The only other individual of whom we have any evidence as regards his being concerned in any attempt to settle the townships is Philip John Livingston. This gentleman was a member of a distinguished New York family. In the American Revolution he adhered to the Loyalist cause with his entire family—father, brothers and sons. His mother was Catherine de Peyster, and his wife was a daughter of Samuel Bayard. His brother, John W. Livingston, and his brother-in-law, Abraham de Peyster, were captains in Colonel Edmund Fanning's Kings American Regiment. Philip John Livingston himself was high sheriff of Dutchess county, New York, and after the outbreak of the Revolution filled important positions.[1] He appears to have sent to the river St. John in 1767 some tenants for his lands, among them Peter Carr and Thomas Masterson (who lived at Musquash Island), John Hendrick and James Marrington. Some dispute occurred between Livingston and Simonds & White concerning the charges of the latter for supplies furnished his settlers which led Mr. Simonds to write:

"We are surprised that he should mention anything as to the sums not being- due, when not only that, but near as much, more has been advanced to save the lives of the wretched crew he sent. We have ever found that ye doing business for others is an office the most unthankful and equally unprofitable."[2]
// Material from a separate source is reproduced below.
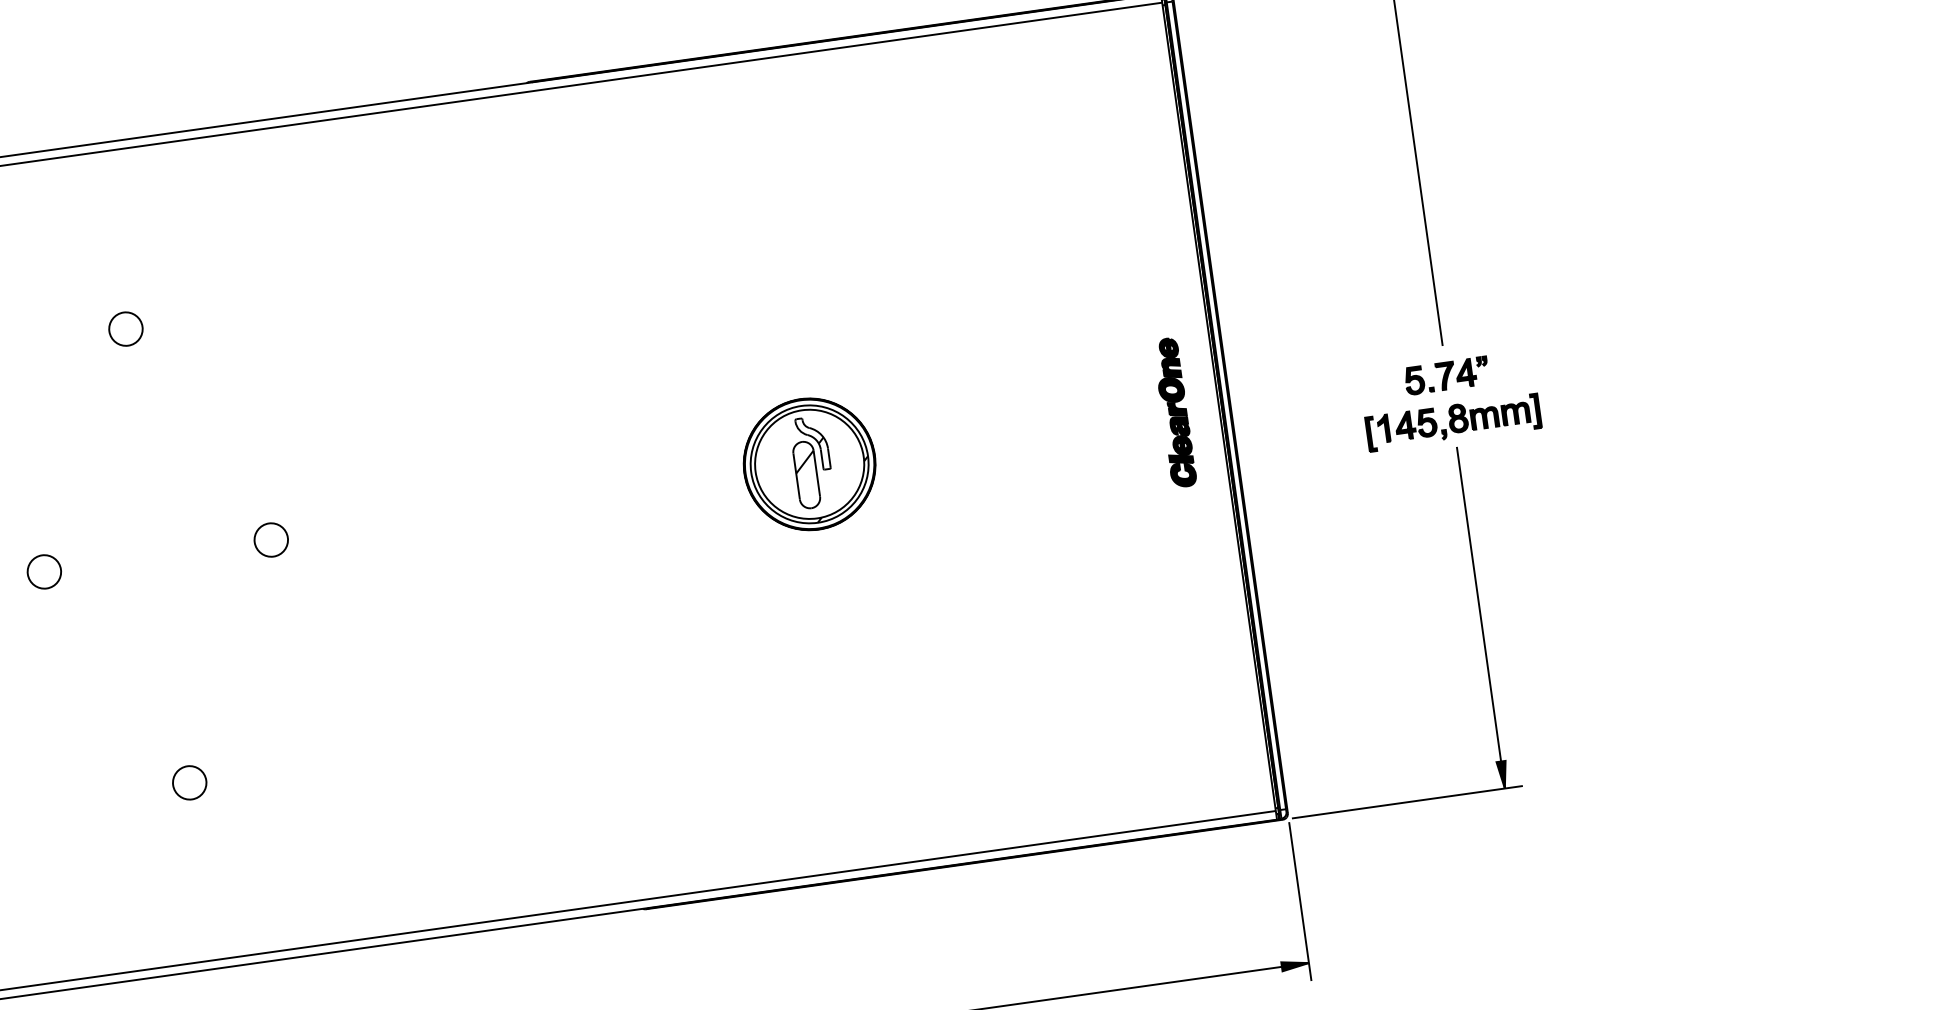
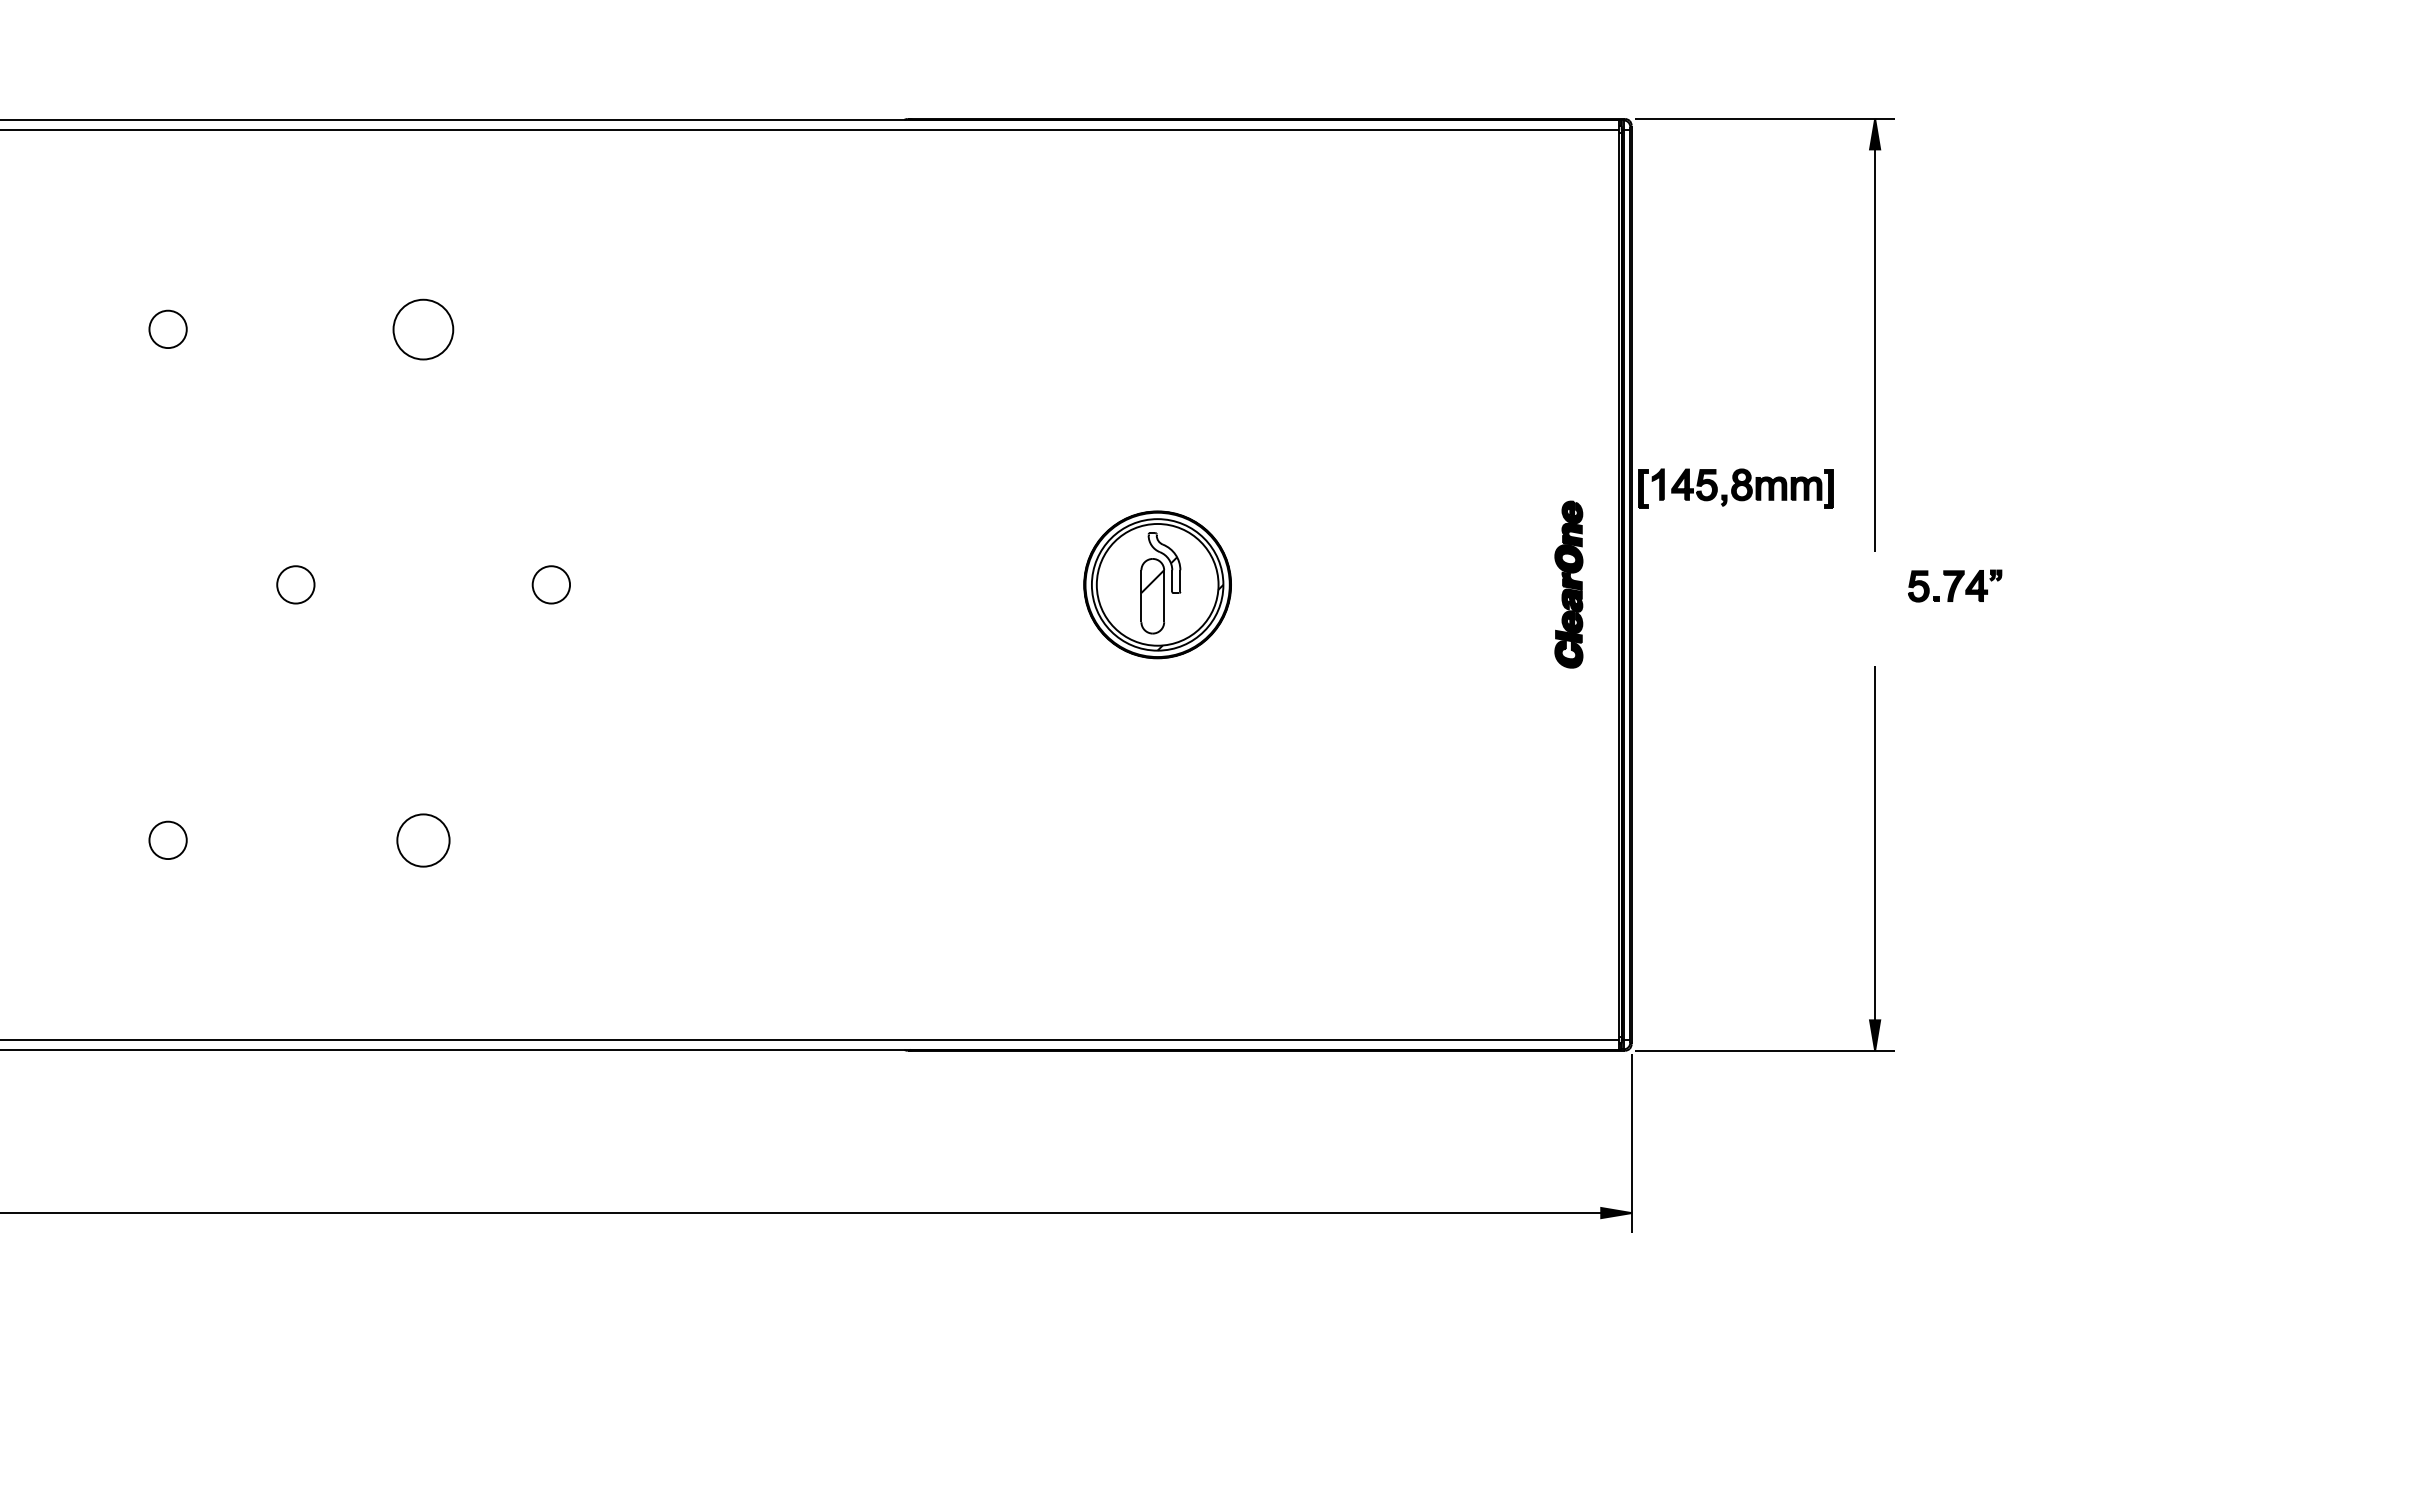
part: (125, 328) -> (423, 328), size x1.6
part: (1447, 375) -> (1955, 585), moved
part: (1452, 422) -> (1735, 488), moved
part: (189, 782) -> (423, 839), size x1.4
The proximity of the township of Conway to the settlement at Portland Point naturally led Messrs. Hazen, Simonds and White to make special efforts for its improvement and it appears that through their instrumentality a number of very respectable people settled there, including Jonathan Leavitt, Samuel Peabody, Daniel Leavitt, Hugh Quinton, Peter Smith, Thomas Jenkins, William McKeen, James Woodman,


  1. See Jones' Loyalist History of New York.
  2. In a subsequent letter James Simonds writes: "Mr. Livingston's account we sent with the order that was returned; have enclosed a letter and order which must convince him that not only the sum drawn for has been advanced him, but as much more to his settlers."